Certified true translation
J. Paterson
A P P E N D I X
555. The writ must mention the date of the judgment to be executed and the amount of the condemnation; it is prepared by the seizing creditor, and signed and issued by the clerk of the district where the judgment was rendered.
617. The seizure of shares of companies is effected by the seizure of the certificates which represent them, made in virtue of a seizure in execution or of a seizure by garnishment, and notified to the company which issued them or to its transfer agent in Québec.
Such notification is made by the seizing officer by serving a copy of the writ of seizure or of the judgment rendered in virtue of article 639, as the case may be, accompanied by an exact description of the certificates and a notice that all the shares represented thereby are seized.
618. The seizure of shares of the debtor in a company which has its head office in Québec, and whose shares are not listed or traded on a recognized stock exchange, may also be made by seizure by garnishment in the hands of the company that issued them. Such seizure by garnishment prohibits the company from making, completing or entering upon its books any transfer of the shares, and orders it to appear and declare. . . .
624. Subject to the preceding articles, the seizure in execution of shares of companies is subject to the rules provided in Sections II and IV of this chapter, so far as they are applicable.

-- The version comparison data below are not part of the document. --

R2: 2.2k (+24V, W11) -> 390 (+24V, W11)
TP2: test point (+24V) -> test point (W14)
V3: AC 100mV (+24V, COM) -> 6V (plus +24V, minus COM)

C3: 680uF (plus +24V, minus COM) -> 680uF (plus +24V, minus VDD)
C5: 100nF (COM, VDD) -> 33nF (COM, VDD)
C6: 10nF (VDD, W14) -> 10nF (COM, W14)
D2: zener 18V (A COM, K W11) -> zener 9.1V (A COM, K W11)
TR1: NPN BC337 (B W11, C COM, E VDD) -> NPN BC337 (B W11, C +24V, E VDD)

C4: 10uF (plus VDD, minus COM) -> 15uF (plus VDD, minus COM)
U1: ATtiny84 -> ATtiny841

625. Seizure by garnishment is effected by the service on the garnishee and on the judgment debtor of a writ of seizure by garnishment. The writ orders the garnishee to appear on the day and at the hour fixed to declare under oath what sums of money he owes to the debtor or will have to pay him and what movable property he has in his possession belonging to him, and not to dispossess himself thereof until the court has pronounced upon the matter. The writ also summons the debtor to appear on the day fixed and show cause why the seizure should not be declared valid.
If the debtor has no known domicile, residence or place of business in the district where judgment was rendered, the writ is served upon him at the office of the court.
FEDERAL COURT OF CANADA
TRIAL DIVISION
NAMES OF SOLICITORS OF RECORD
COURT NO.: ITA-7404-95
STYLE OF CAUSE:The Income Tax Act, the Canada Pension Plan and the Unemployment Insurance Act v. 2203383 Canada Inc., Talal Abdallah and 2854-8816 Québec Inc.

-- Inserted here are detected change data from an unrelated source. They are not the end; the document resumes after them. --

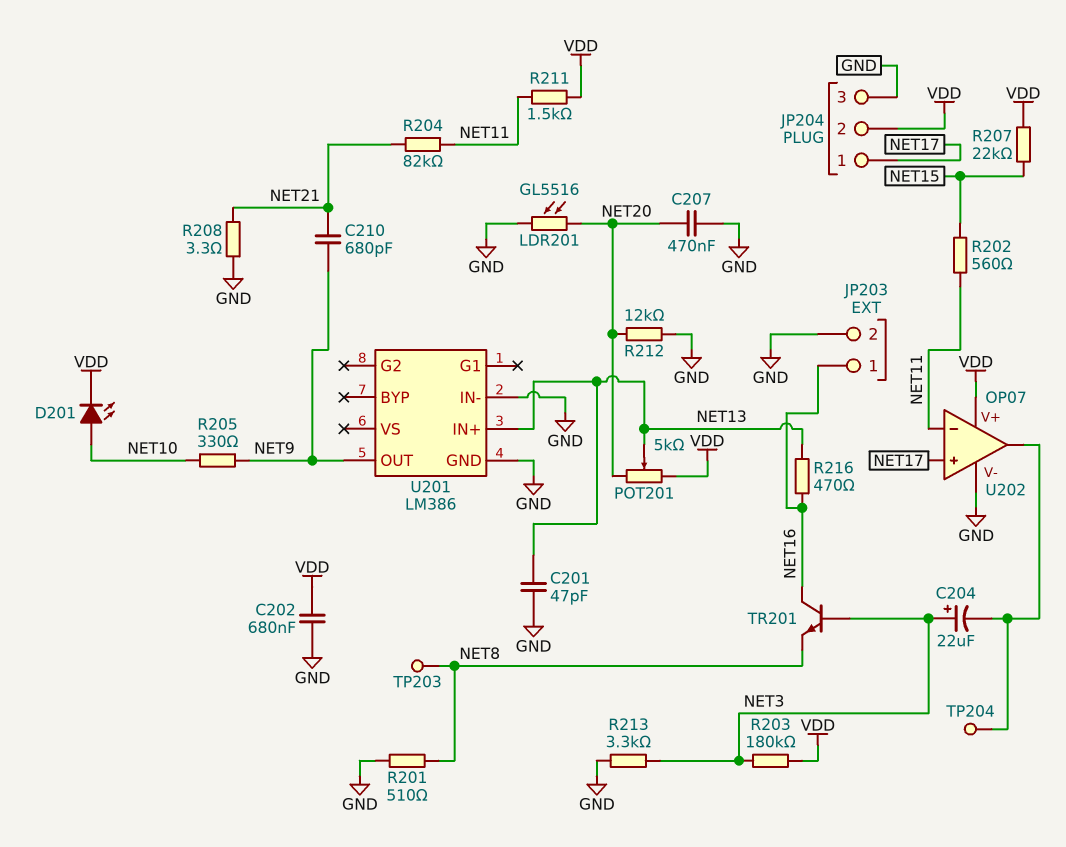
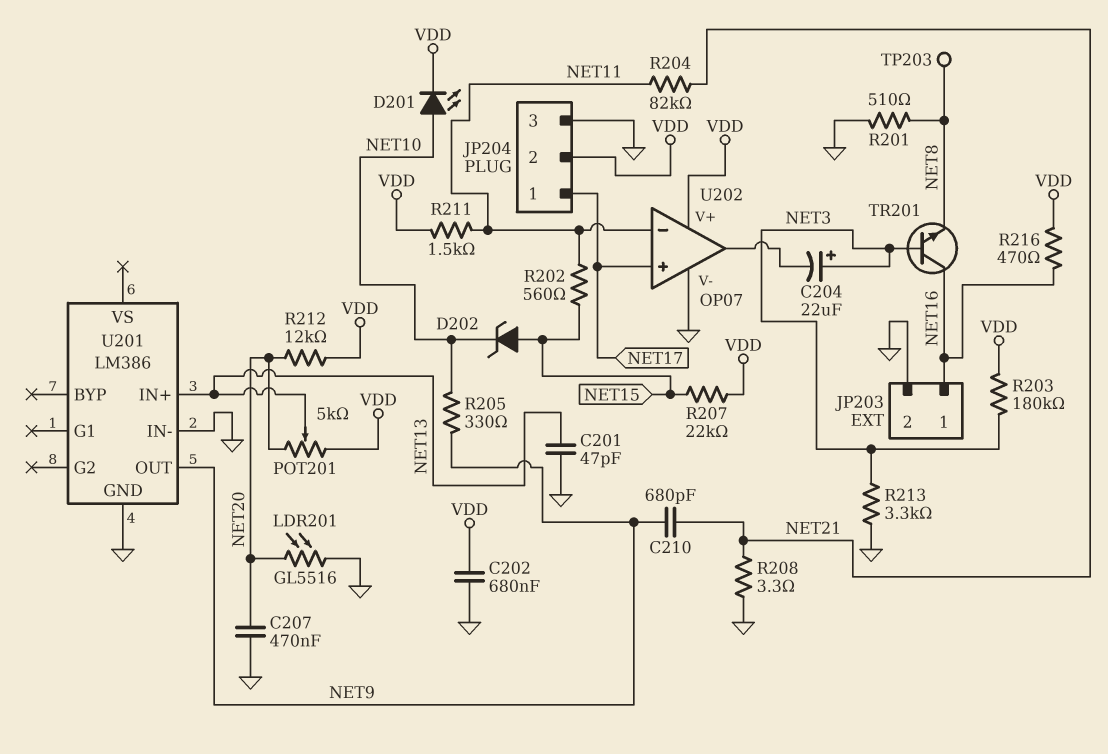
D202: none -> zener (A NET15, K NET10)
R212: 12k (GND, NET20) -> 12k (NET20, VDD)
R216: 470 (NET13, NET16) -> 470 (NET16, VDD)
TP204: test point (U202/out) -> none

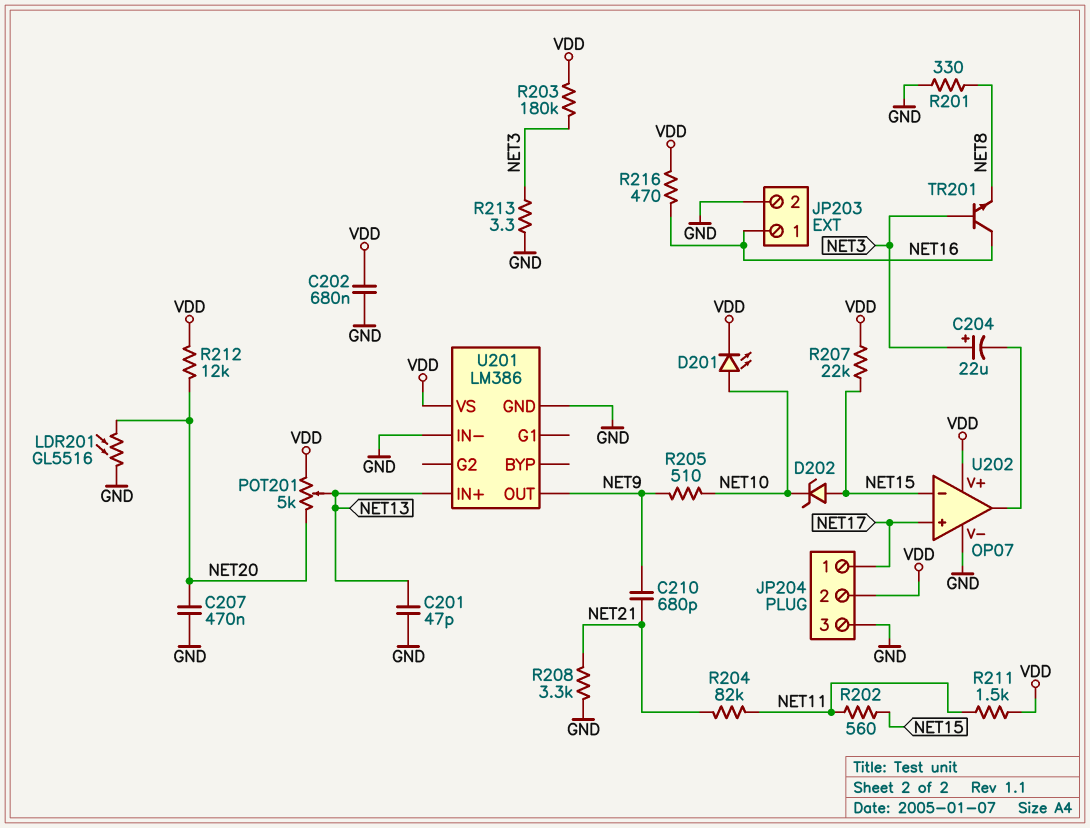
R201: 510 (GND, NET8) -> 330 (GND, NET8)
R205: 330 (NET9, NET10) -> 510 (NET9, NET10)
R208: 3.3 (GND, NET21) -> 3.3k (GND, NET21)
R213: 3.3k (GND, NET3) -> 3.3 (GND, NET3)
TP203: test point (NET8) -> none
U201 pin VS: none -> VDD
U202 pin in-: NET11 -> NET15

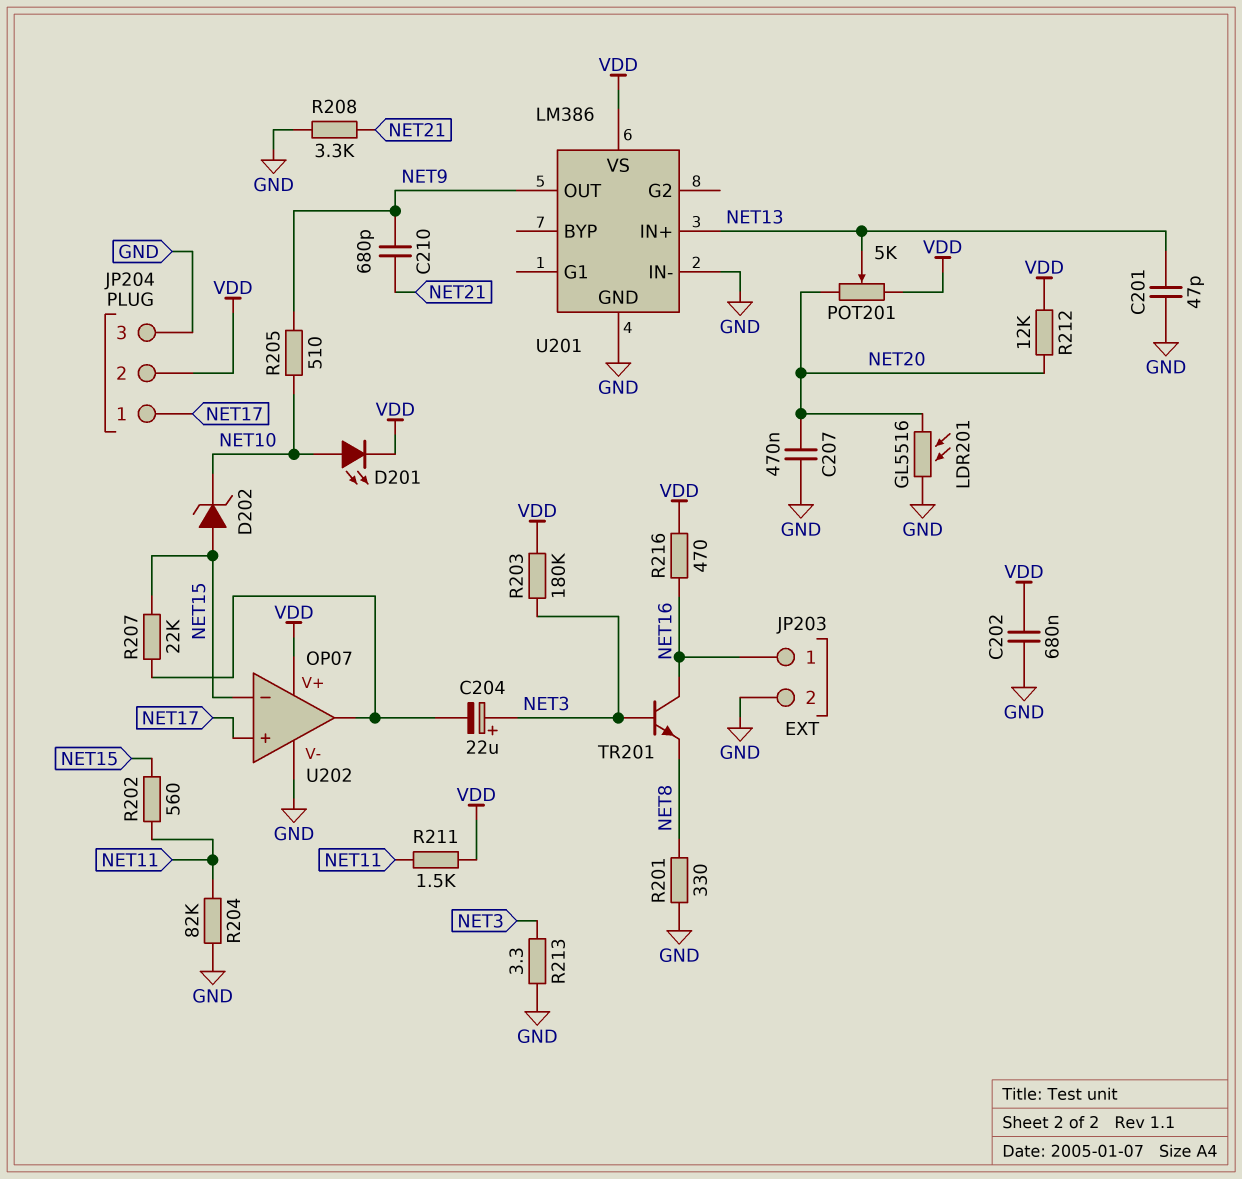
R204: 82k (NET11, NET21) -> 82k (GND, NET11)
R207: 22k (NET15, VDD) -> 22k (NET15, U202/out)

WRITTEN MOTION CONSIDERED WITHOUT APPEARANCE OF THE PARTIES
REASONS FOR ORDER BY:The Honourable Mr. Justice Denault
DATED:November 6, 1996
WRITTEN REPRESENTATIONS BY:
Jacinthe LandryFOR THE APPLICANT
SOLICITORS OF RECORD:
Deputy Attorney General of CanadaFOR THE APPLICANT
Ottawa, Ontario
[1]Paragraph 8 of the affidavit by François Bacave in support of the application for a garnishee order to show cause and special method of service on the garnishee 2854-8816 Québec Inc.

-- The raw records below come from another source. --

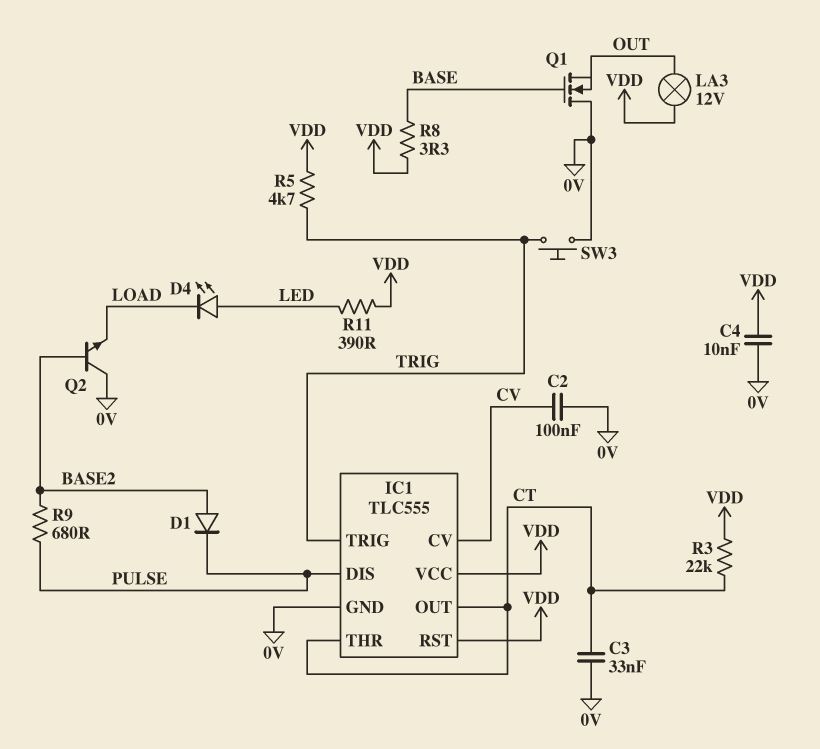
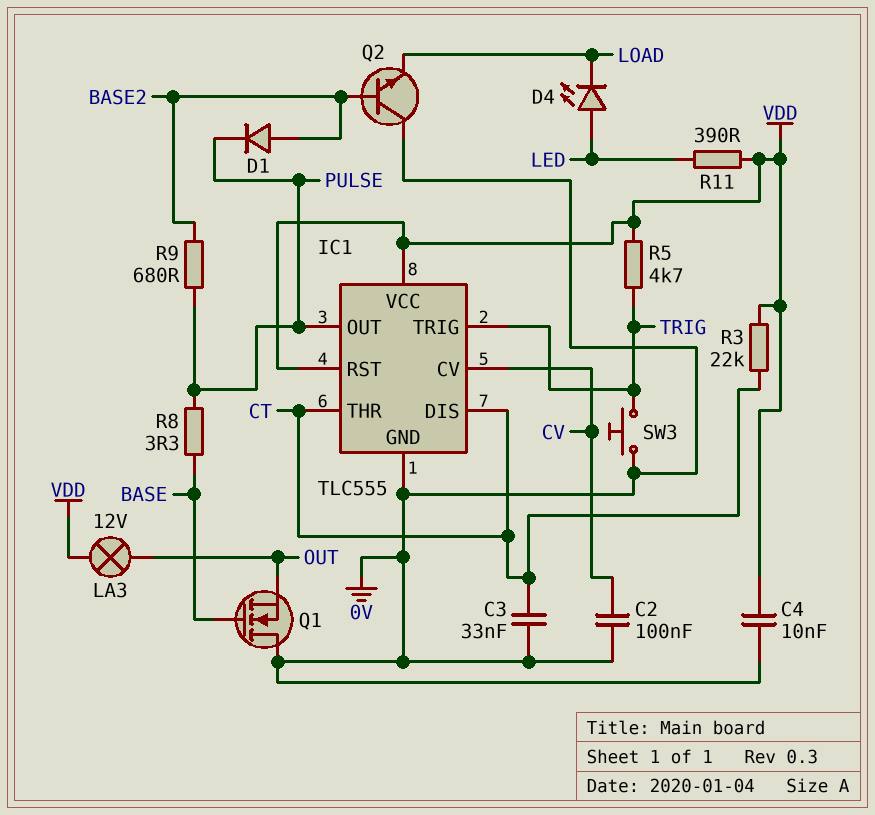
IC1 pin DIS: PULSE -> CT
IC1 pin OUT: CT -> PULSE
R8: 3.3 (BASE, VDD) -> 3.3 (BASE, PULSE)

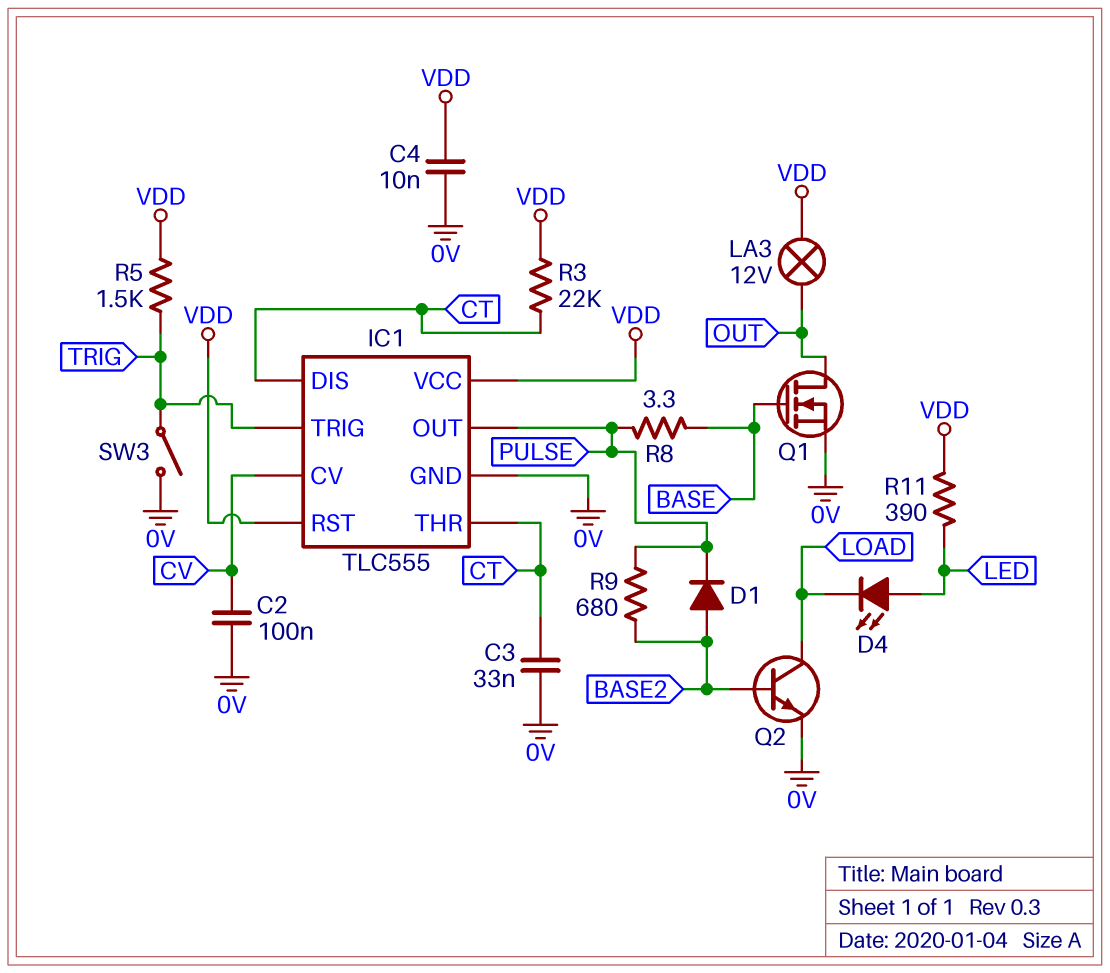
Q1: NMOS (G BASE, D 0V, S OUT) -> NMOS (G BASE, D OUT, S 0V)
Q2: NPN (B BASE2, C 0V, E LOAD) -> NPN (B BASE2, C LOAD, E 0V)
R5: 4.7k (TRIG, VDD) -> 1.5k (TRIG, VDD)
SW3: button (0V, TRIG) -> switch (0V, TRIG)

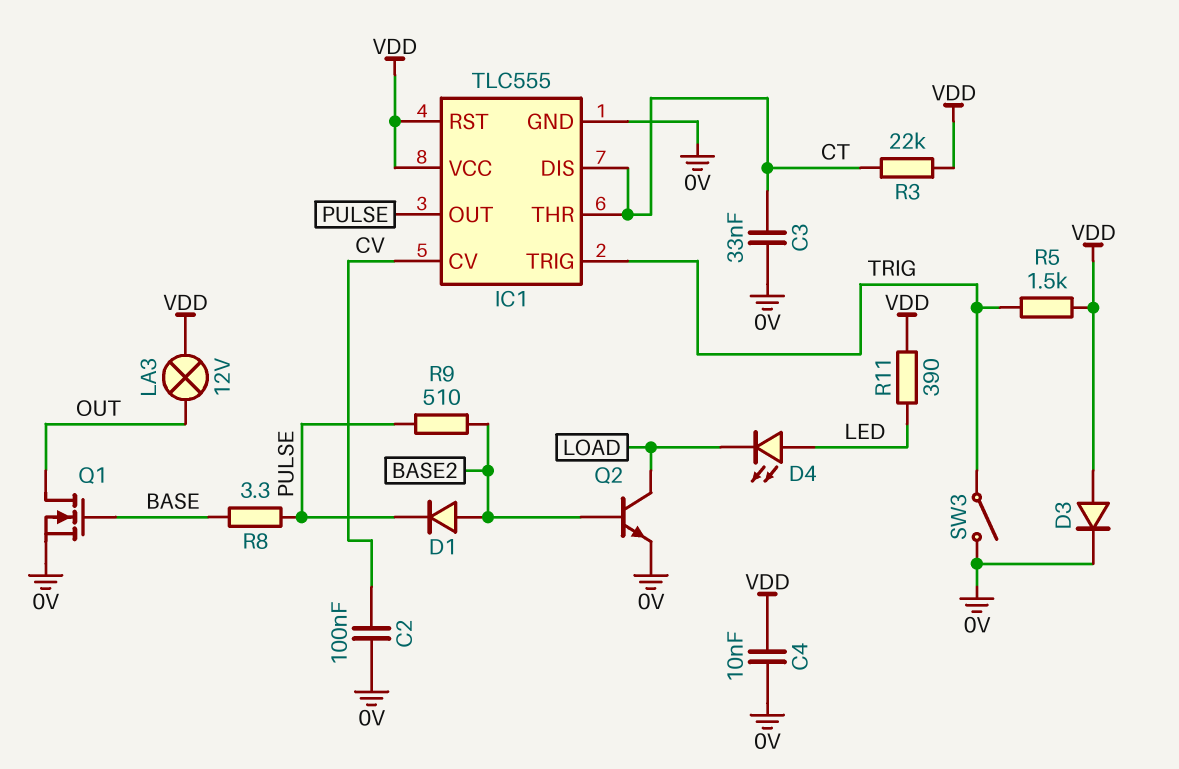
D3: none -> diode (A VDD, K 0V)
R9: 680 (BASE2, PULSE) -> 510 (BASE2, PULSE)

[2]2300.(1): The Court, upon the ex parte application of a judgment creditor, on affidavit showing that the judgment is unsatisfied and
(a) that there is a debt owing or accruing from some person in Canada to the judgment debtor, or
(b) that there is a debt owing or accruing from some person not in Canada to the judgment debtor and that such debt is one for which such person might be sued in Canada by the judgment debtor,
may order that all debts owing or accruing from such third person (hereinafter called "the garnishee") to the judgment debtor shall be attached to answer the judgment debt and that the garnishee do at a time and place named show cause why he should not pay to the judgment creditor the debt due from him to the judgment debtor or so much thereof as may be sufficient to satisfy the judgment.
[4]56(1): In addition to any writs of execution or other process that are prescribed by the Rules for enforcement of its judgments or orders, the Court may issue process against the person or the property of any party, of the same tenor and effect as those that may be issued out of any of the superior courts of the province in which any judgment or order is to be executed, and where, by the law of that province, an order of a judge is required for the issue of any process, a judge of the Court may make a similar order with respect to like process to issue out of the Court.